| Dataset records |
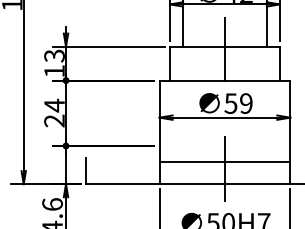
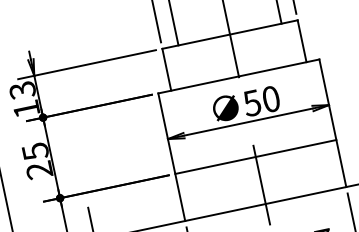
text: (246, 103) -> (271, 99), 59 -> 50
text: (54, 105) -> (35, 151), 24 -> 25
line: (224, 162) -> (255, 157), moved

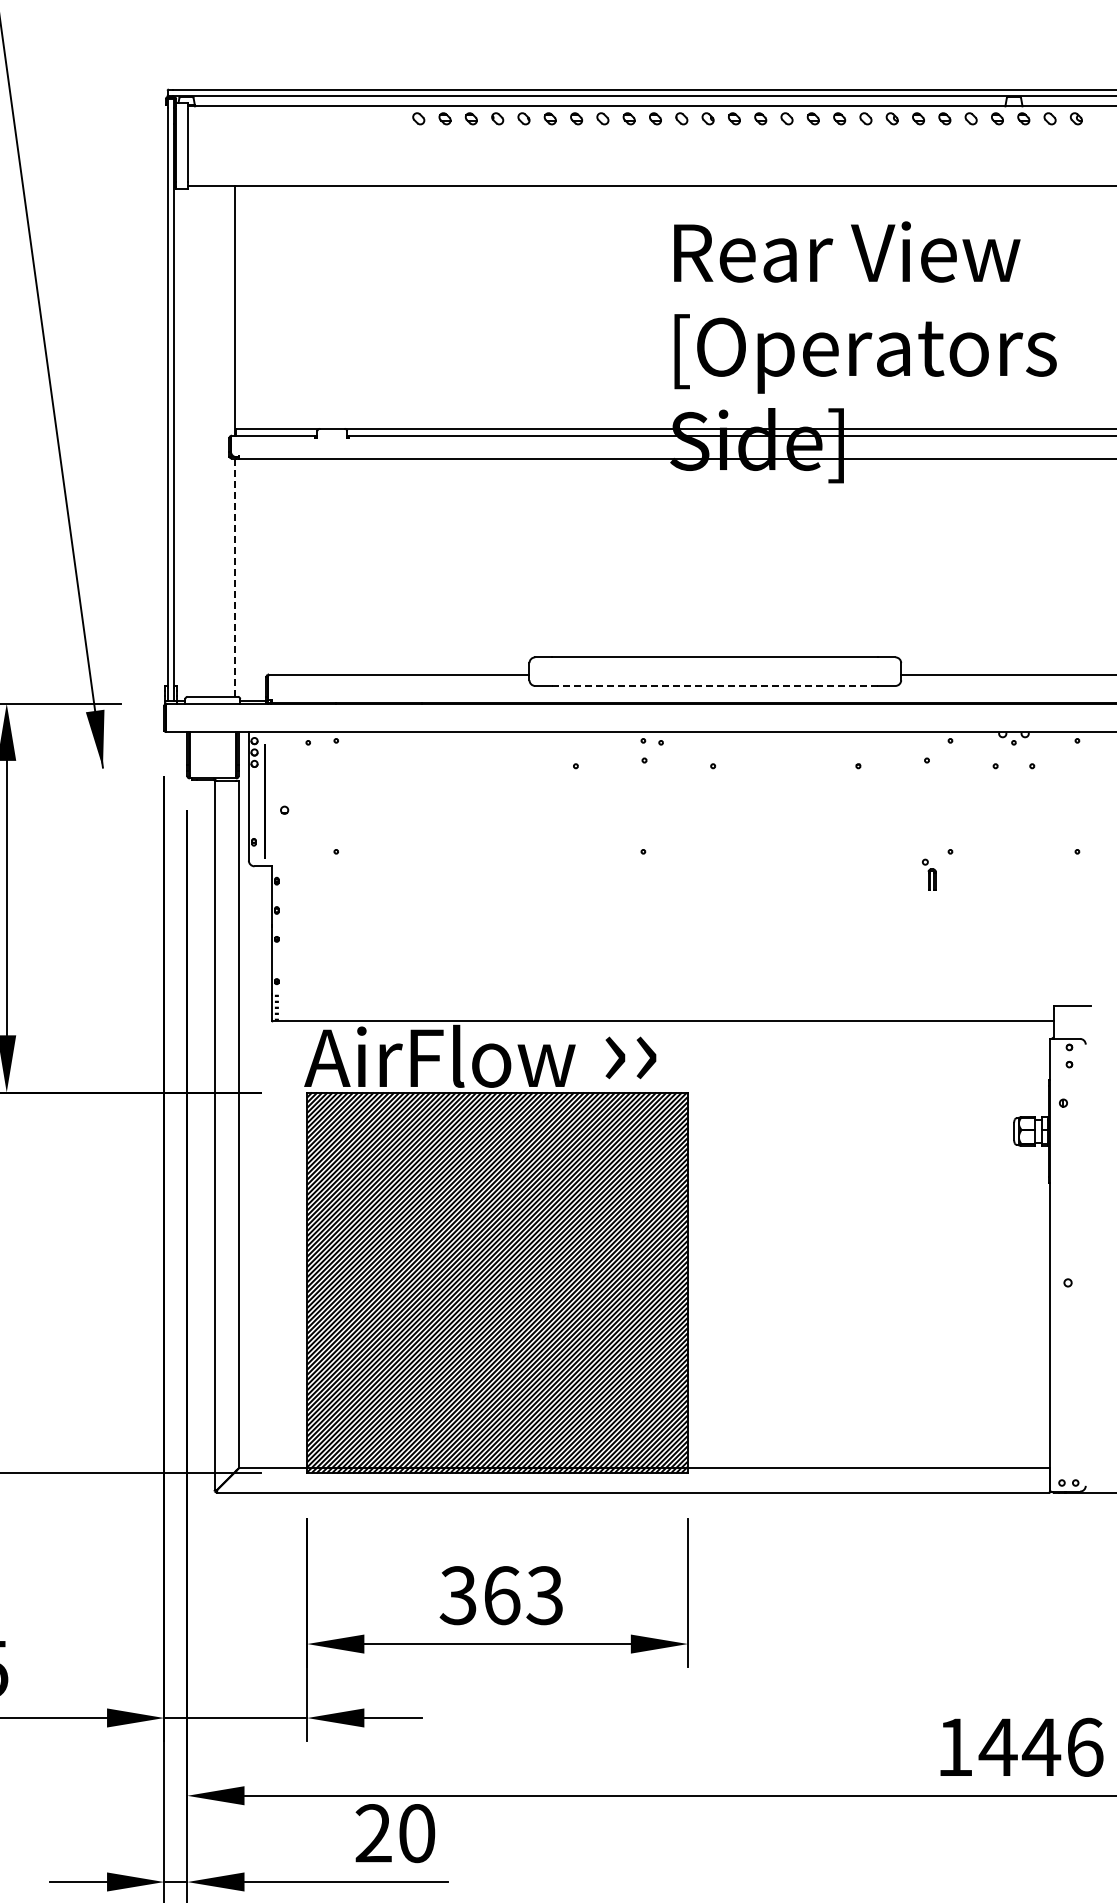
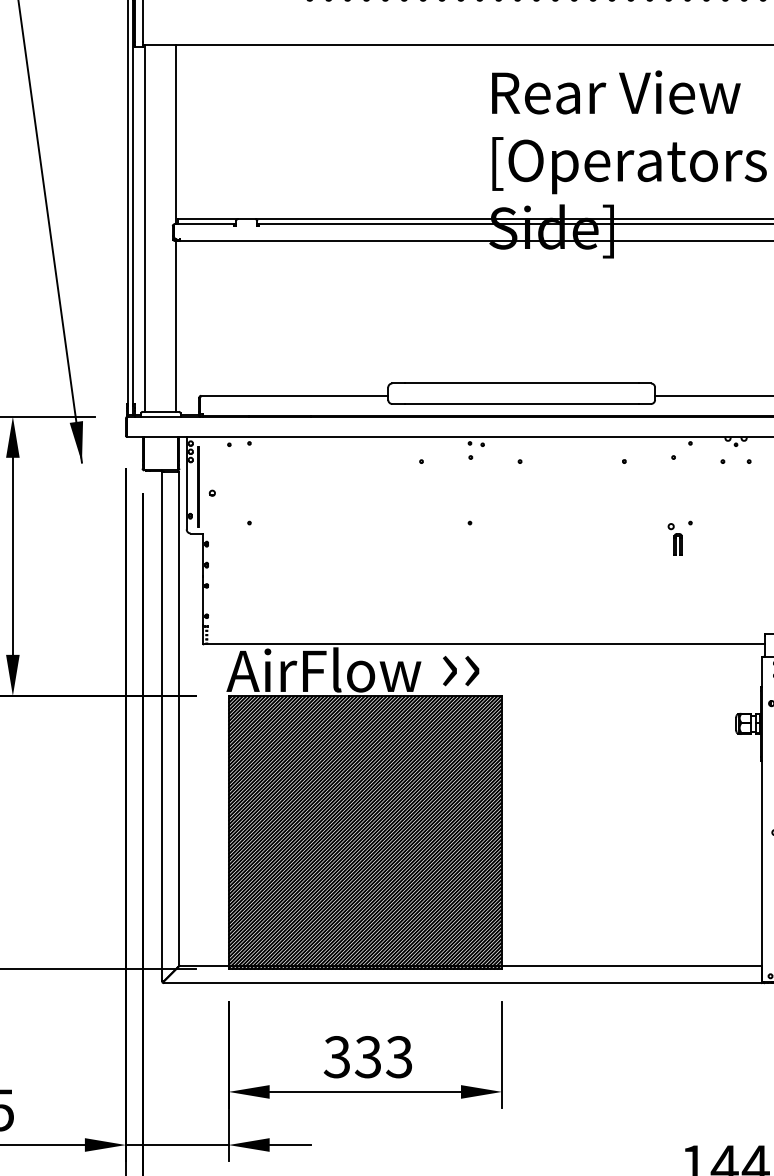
line: (191, 441) -> (145, 228), added
line: (234, 577) -> (176, 326), dashed -> solid
line: (715, 685) -> (521, 403), dashed -> solid
part: (929, 874) -> (675, 539), size x1.43
text: (501, 1595) -> (368, 1057), 363 -> 333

| Exercise directions |
Would it be possible to print the records above verbatim, pictures omitted?

| Exercise answer |
text: (246, 103) -> (271, 99), 59 -> 50
text: (54, 105) -> (35, 151), 24 -> 25
line: (224, 162) -> (255, 157), moved

line: (191, 441) -> (145, 228), added
line: (234, 577) -> (176, 326), dashed -> solid
line: (715, 685) -> (521, 403), dashed -> solid
part: (929, 874) -> (675, 539), size x1.43
text: (501, 1595) -> (368, 1057), 363 -> 333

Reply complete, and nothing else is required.